The address resolution protocol (ARP) is also handled in this layer. ARP translates a 32-bit Internet Protocol (IP) address into a 48-bit hardware address.
In AIX Version 4, when the demux layer receives a packet from the device driver, it calls IP on the interrupt thread to perform IP input processing.
If the dog threads are enabled (see Enabling Thread Usage on LAN Adapters (dog threads)), the incoming packet will be queued to the thread and the thread will handle calling IP, TCP, and the socket code.
The operating system environment supports many different kinds of LAN
adapters. You can choose from a wide variety of network
interfaces. As the following table shows, as the speed of these
networks varies, so does the performance.
|Ethernet (en)||10 Mbit/sec - Gigabits/sec|
|IEEE 802.3 (et)||10 Mbit/sec - Gigabits/sec|
|Token-Ring (tr)||4 or 16 Mbit/sec|
|X.25 protocol (xt)||64 Kb/sec|
|Serial Line Internet Protocol, SLIP (sl)||64 Kb/sec|
|FDDI (fi)||100 Mbit/sec|
|SOCC (so)||220 Mbit/sec|
|ATM (at)||100s Mbit/sec (many Gb/sec)|
Refer to the PCI Adapter Placement Reference and RS/6000 Systems Handbook for slot placement guidelines and limitations that may exist on the number of adapters that can be supported for connectivity and the number that can be supported for maximum performance.

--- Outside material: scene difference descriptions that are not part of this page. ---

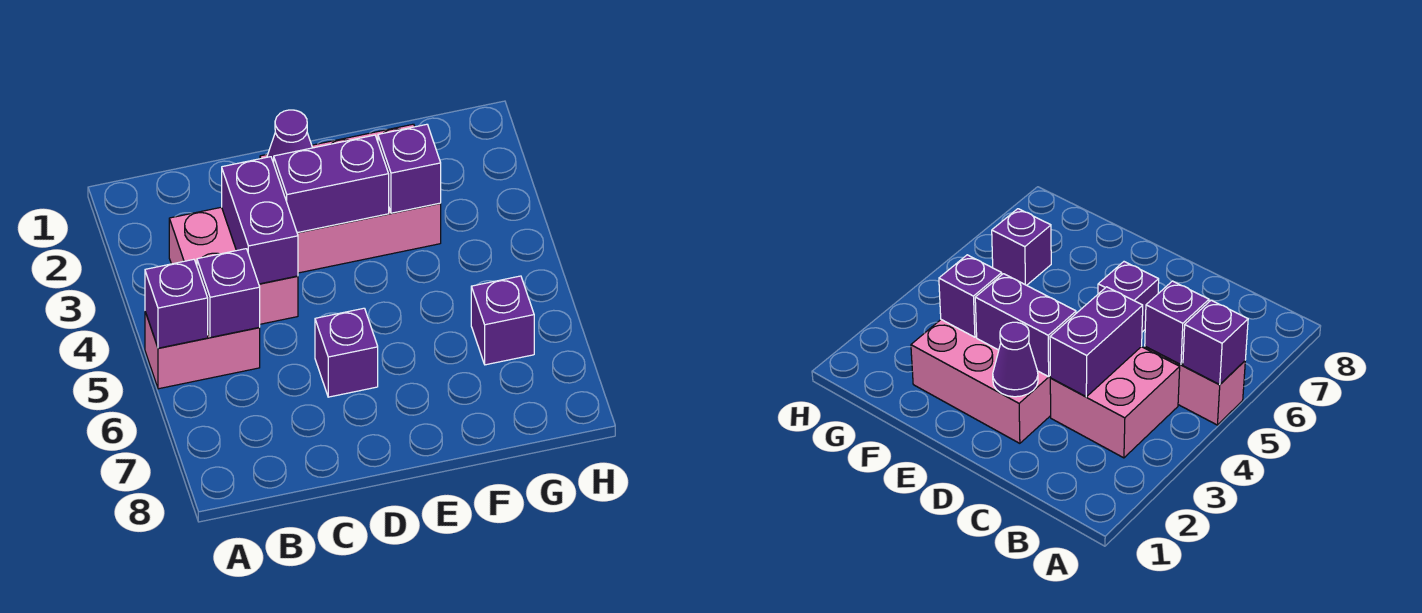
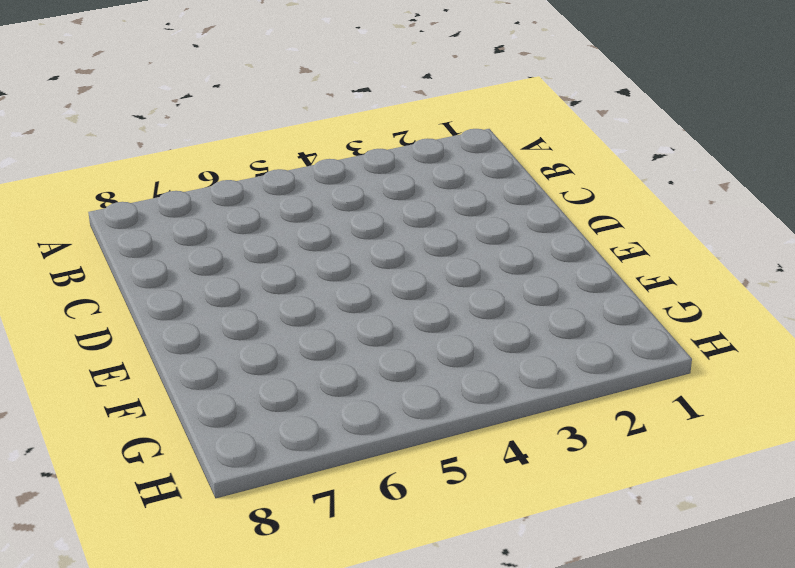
none -> pink brick A5:B5 level 1
none -> pink brick B3:C4 level 1

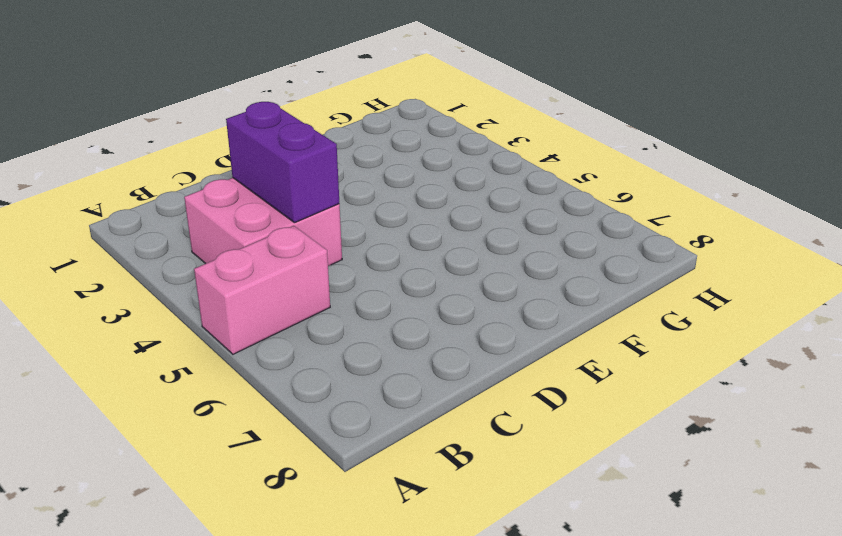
none -> pink brick D2:F3 level 1
none -> purple brick D6 level 1

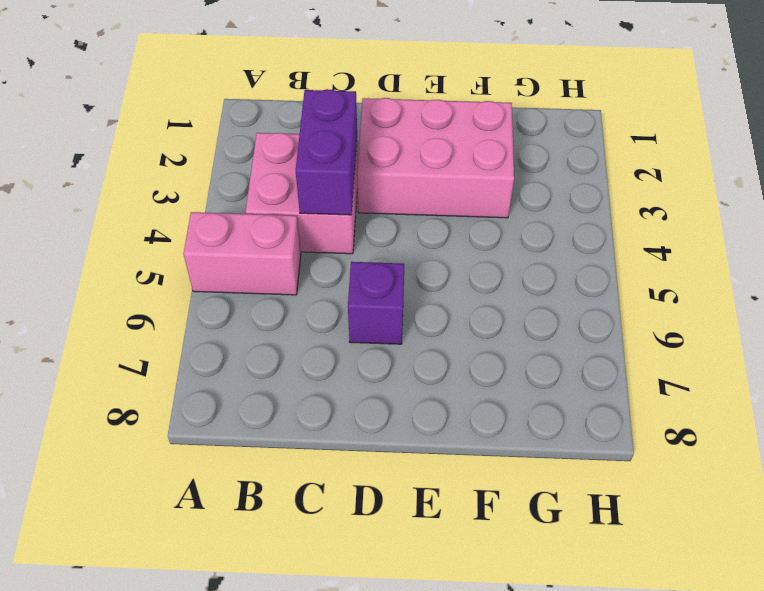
none -> purple brick G6 level 1
none -> purple brick A5 level 2

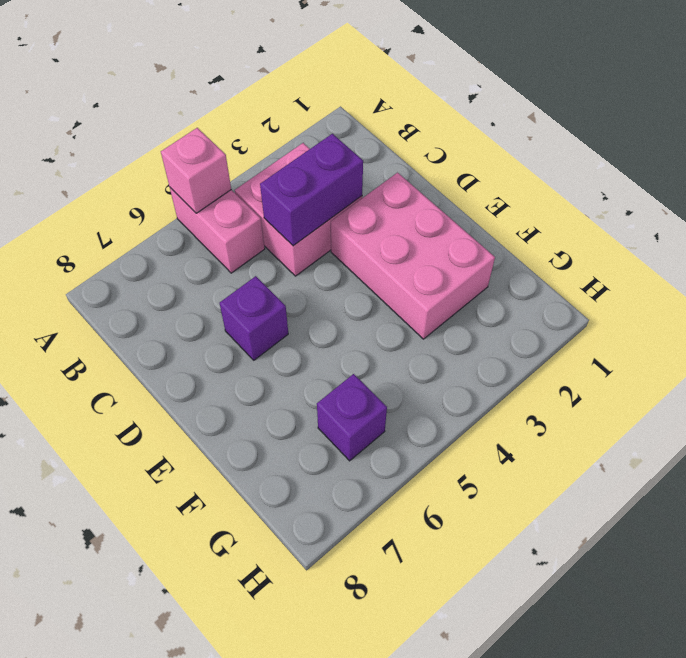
pink brick A5 level 2 -> purple brick A5 level 2
none -> purple brick B5 level 2
none -> purple cone D2 level 2

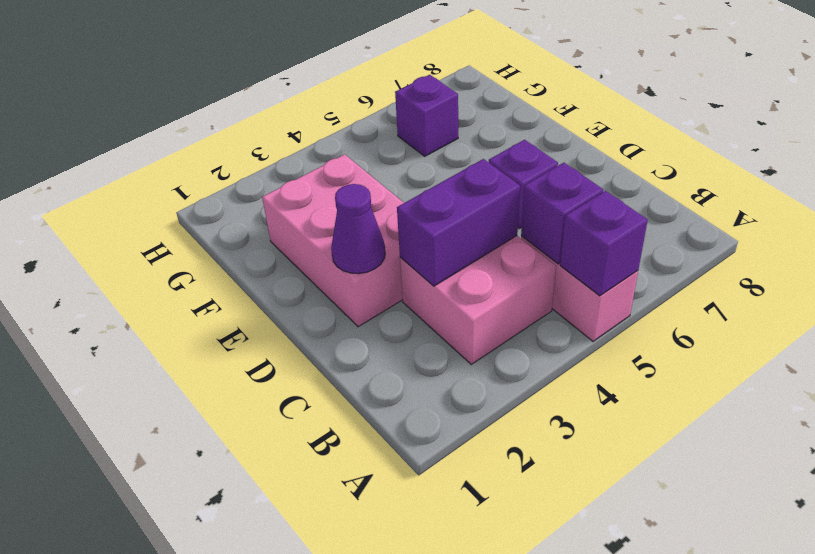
none -> purple brick D3:E3 level 2
none -> purple brick F3 level 2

Several PCI machines have secondary PCI buses bridged onto a primary PCI bus. Some medium- to high-speed adapters perform slower on these secondary bus slots and some adapters are not recommended to be used in these slots. Machines with some secondary PCI slots include E30, F40, and SP 332 MHz SMP-wide nodes.
The adapters differ, not only in the communications protocol and transmission medium they support, but also in their interface to the I/O bus and the processor. Similarly, the device drivers vary in the technique used to convey the data between memory and the adapter. The following description of send and receive flow applies to most adapters and device drivers, but details vary.

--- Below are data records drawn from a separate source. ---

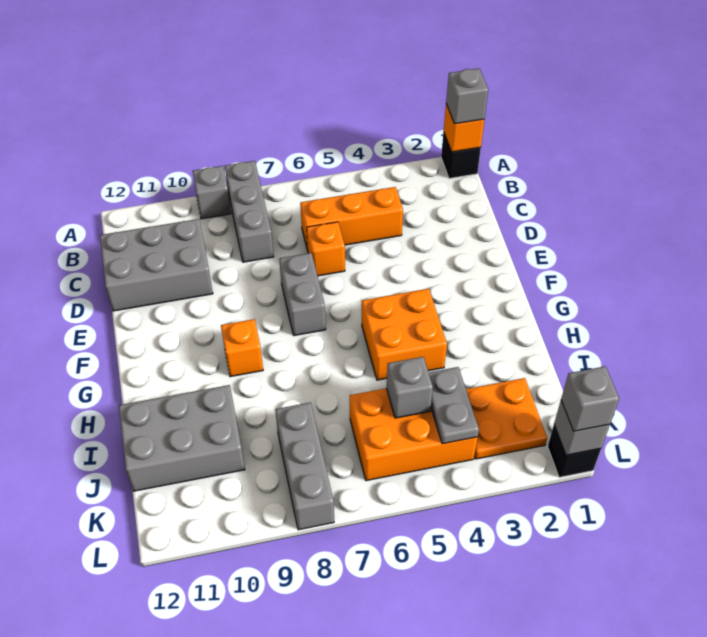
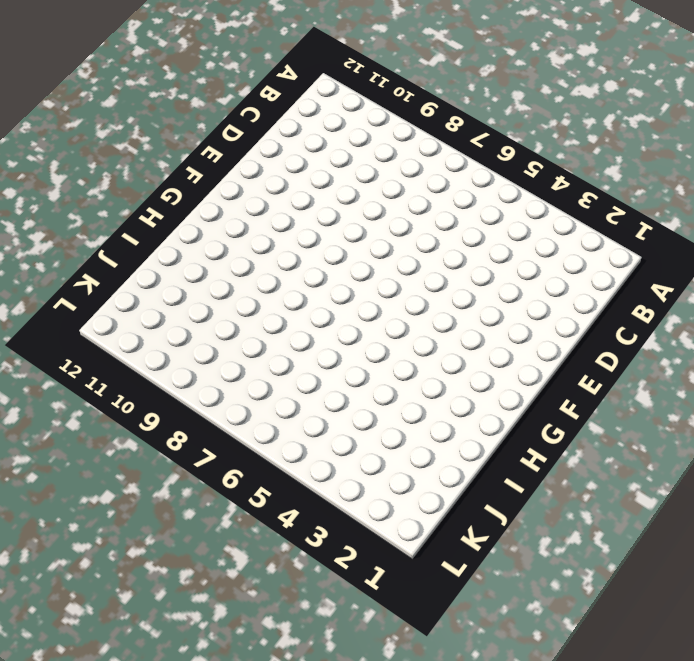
none -> black brick A1 level 1
none -> grey brick A8:C8 level 1
none -> grey brick A9 level 1

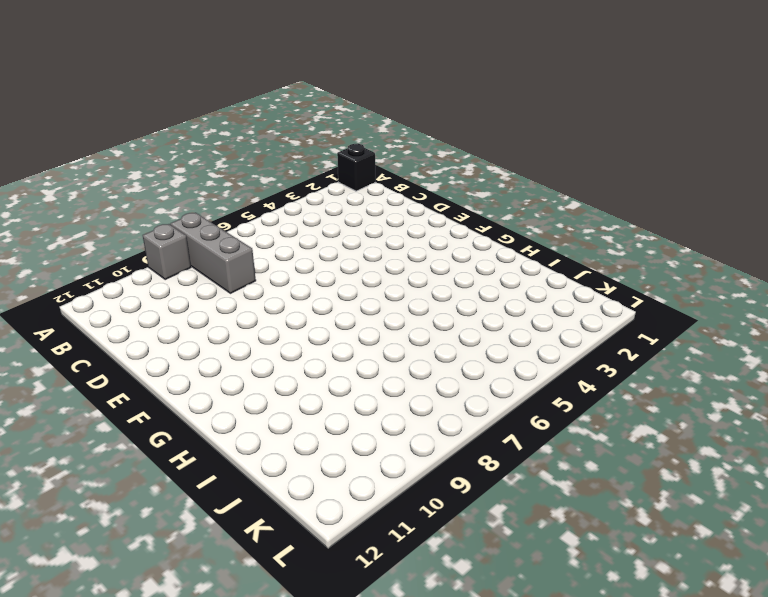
none -> orange brick C4:C6 level 1
none -> grey brick C10:D12 level 1
none -> orange brick D6 level 1

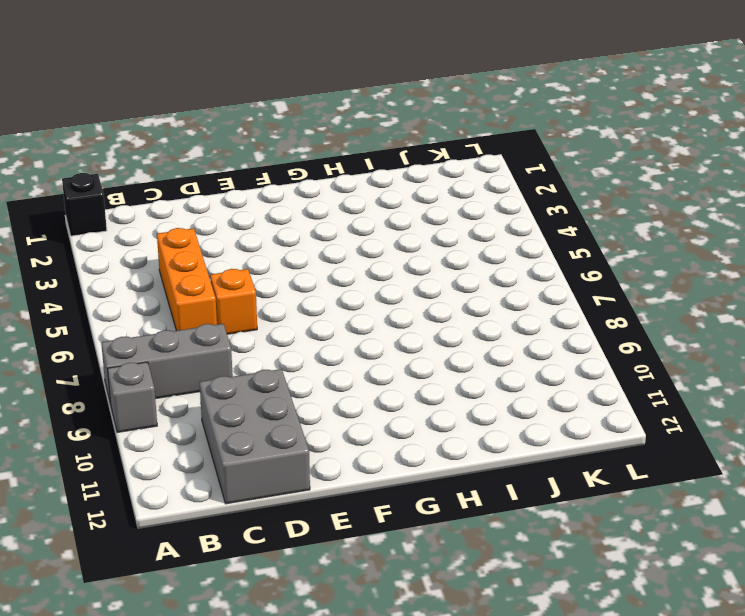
none -> grey brick E7:F7 level 1
none -> orange brick G4:H5 level 1
none -> orange brick G9 level 1

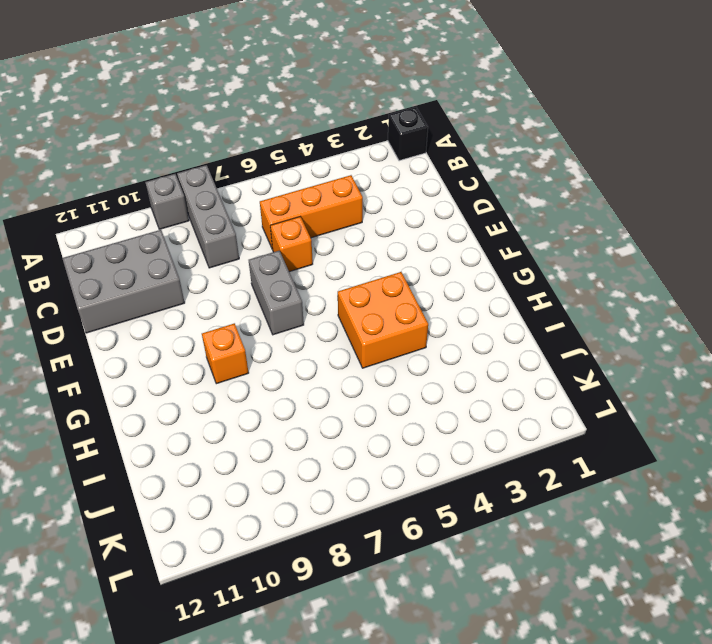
none -> grey brick I10:J12 level 1
none -> orange plate J2:K3 level 1
none -> orange brick J4:K6 level 1

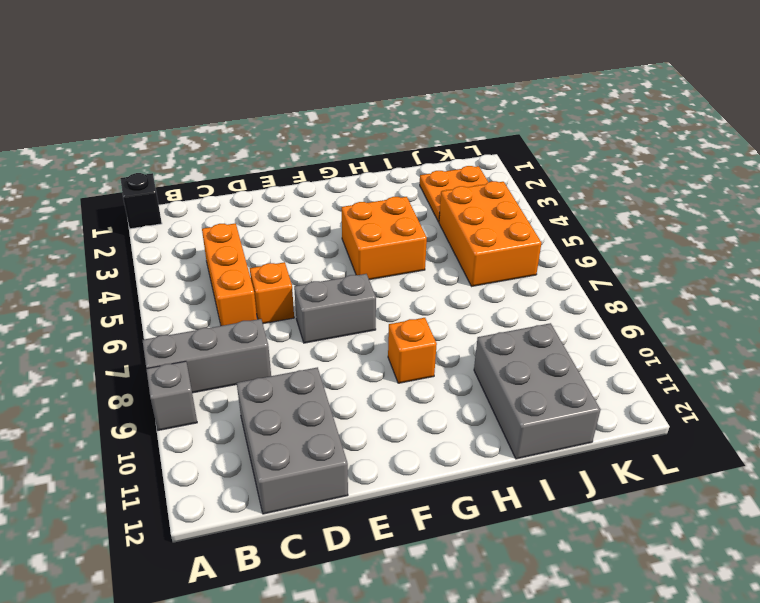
none -> grey brick J8:L8 level 1
none -> black brick L1 level 1
none -> orange brick A1 level 2

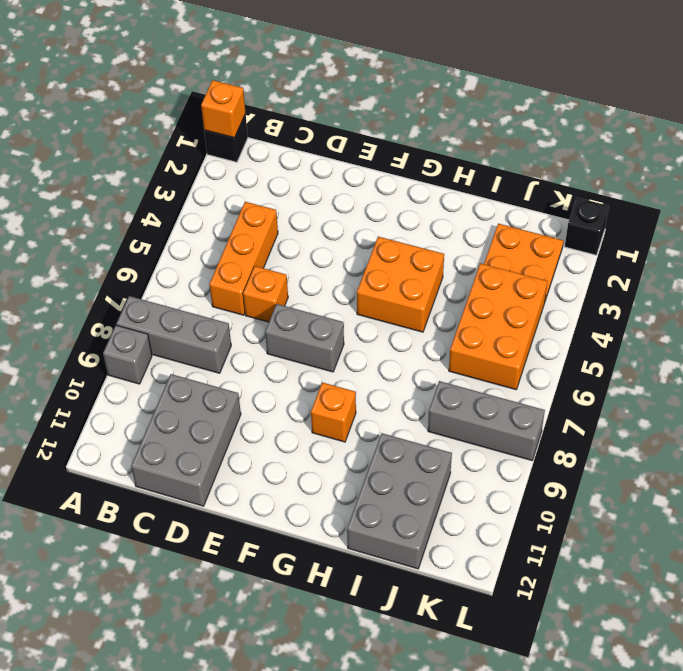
none -> grey plate J4:K4 level 2
none -> grey brick J5 level 2
none -> grey brick L1 level 2

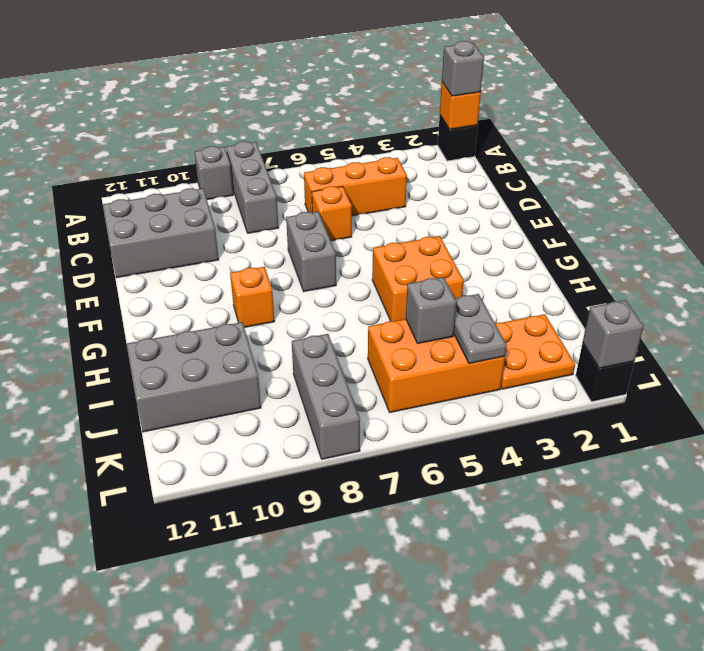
none -> grey brick L1 level 3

At the device-driver layer, the mbuf chain containing the packet is enqueued on the transmit queue. The maximum total number of output buffers that can be queued is controlled by the system parameter xmt_que_size. In some cases, the data is copied into driver-owned DMA buffers. The adapter is then signaled to start DMA operations.
At this point, control returns up the path to the TCP or UDP output routine, which continues sending as long as it has data to send. When all data has been sent, control returns to the application, which then runs asynchronously while the adapter transmits data. Device driver dependent, when the adapter has completed transmission, it sends an interrupt to the system. When the interrupt is handled, the device-interrupt routines are called to adjust the transmit queues and free the mbufs that held the transmitted data.
When frames are received by an adapter, they are transferred from the adapter into a driver-managed receive queue. The receive queue can consist of mbufs or the device driver can manage a separate pool of buffers for the device. In either case, the data is in an mbuf chain when it is passed from the device driver to the demux layer.
Some drivers receive frames through Direct Memory Access (DMA) into a pinned area of memory and then allocate mbufs and copy the data into them. Drivers/adapters that receive large-MTU frames may have the frames accessed directly into cluster mbufs. The driver transfers the frame to the correct network protocol (IP in this example) by calling a demultiplexing function that identifies the packet type and puts the mbuf containing the buffer on the input queue for that network protocol. If no mbufs are available or if the higher-level input queue is full, the incoming frames are discarded.